Au sein de l’Assemblée des représentants du peuple (ARP), l’ambiance avait considérablement changé. Après tout, c’est bien les députés qui avaient voté cette loi et il leur revenait de droit d’en profiter en premier et d’une manière ostensible. On avait alors constaté avec stupeur que l’usage du haschich avait largement atténué les manifestations d’hostilité, rapproché les points de vue, à telle enseigne que les représentants du peuple refusèrent d’être groupés par affinités politiques. Des députés du Front populaire étaient devenus nettement moins agressifs, s’adressaient à leurs collègues de la coalition au pouvoir avec respect et prenaient la parole sans s’emporter. Les plus virulents d’entre eux avaient même choisi de siéger parmi leurs potes d’Ennahdha devenus subitement «cool». Ils se passaient d’ailleurs sans arrêt des joints et leurs sujets de conversations tournaient autour de «elle est bonne celle-là : Afghane ou Marocaine»? Ou bien «t’as pas une dépanne»?
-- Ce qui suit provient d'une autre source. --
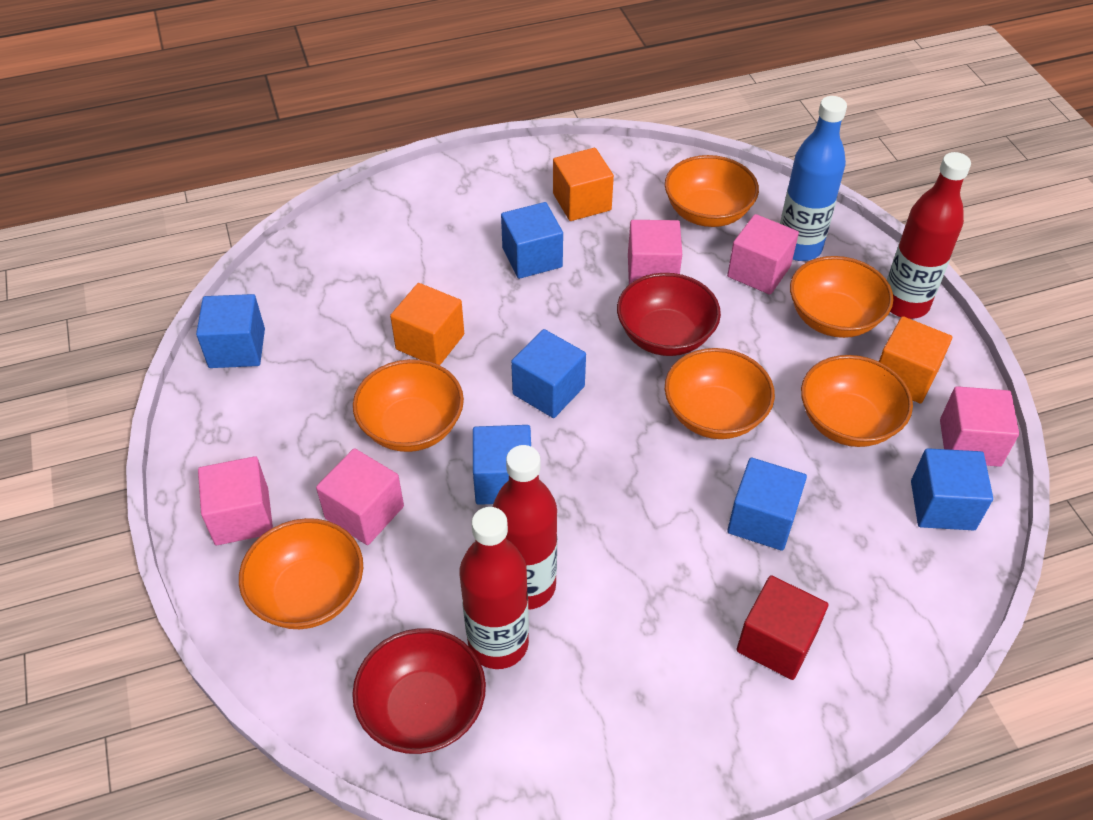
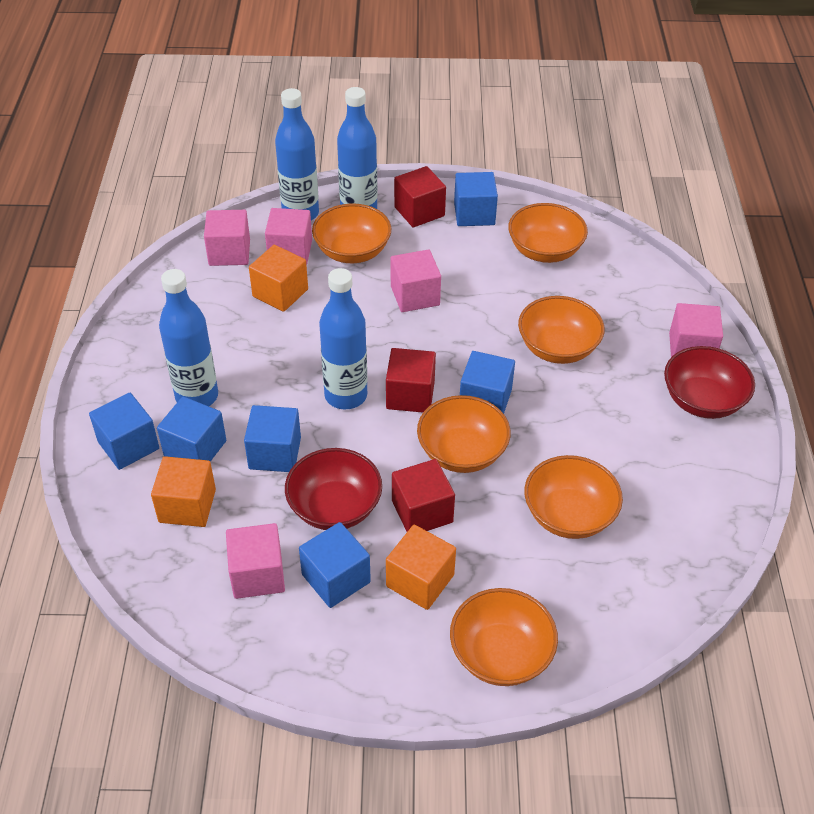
blue bottle: 1 -> 4
red bottle: 3 -> 0
red cube: 1 -> 3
La présence du Premier ministre, venu entretenir les députés sur l’état du pays, fut altérée par le comportement affligeant de l’assistance. Alors qu’ils étaient censés être attentifs au discours du chef de l’exécutif, l’engouement abusif des représentants pour le cannabis les a rendus au contraire parfaitement insensibles aux difficultés que traversait le pays. Les propos moroses sur l’avenir de l’Etat, loin d’impressionner une assistance touchée par l’ivresse du haschich, étaient au contraire accueillis par une monstrueuse indifférence quant à l’insignifiante réalité, voire par des réactions d’hilarité sans motif. On vit même des représentants du peuple s’esclaffer de rire en se tapant les cuisses à l’annonce de l’ampleur du déficit budgétaire!

Ce fut assez pour le Chef du gouvernement qui, pour la première fois dans l’histoire de la démocratie, préféra suspendre son discours et quitter l’Assemblée accompagné de ses ministres.

«Les deux ailes de l’oiseau tunisien et de la démocratie dans notre pays».

Sur des ailes de fumée

Quant au président de l’ARP, bien que farouche adversaire de cette loi, il s’est retrouvé imprégné malgré lui par l’inhalation involontaire des effluves de l’herbe que fumait la majorité des députés et qui lui portait légèrement à la tête. Tout en restant en partie conscient, il s’est vu subitement déconnecté de la réalité, dans un état proche de l’envoûtement. Il éprouvait une sensation étrange, il était soulevé de terre par bonds successifs avant de s’élancer dans les airs, se réjouissant de la facilité de son vol, planant en esprit sous les toits de l’hémicycle. Le voilà enfin allégé, libéré, affranchi des lois de la pesanteur autant que des débats oiseux. Il vivait une inoubliable expérience de gravitation qu’il cherchait à prolonger le plus longtemps possible. Il se sentait pousser des ailes qui lui permettaient d’exécuter toute sorte d’ondulations et, quand il lui plaît, s’arrête en l’air, devient stationnaire. Il se rappelait alors la représentation allégorique de sa nouvelle anatomie. Dans cette paire d’ailes, se dit-il, l’une représente Ennahdha, l’autre, Nidaa Tounes. Sans doute une réminiscence fortuite de l’inoubliable métaphore du cheikh Rached Ghannouchi comparant les deux grands partis aux «deux ailes de l’oiseau tunisien et de la démocratie dans notre pays».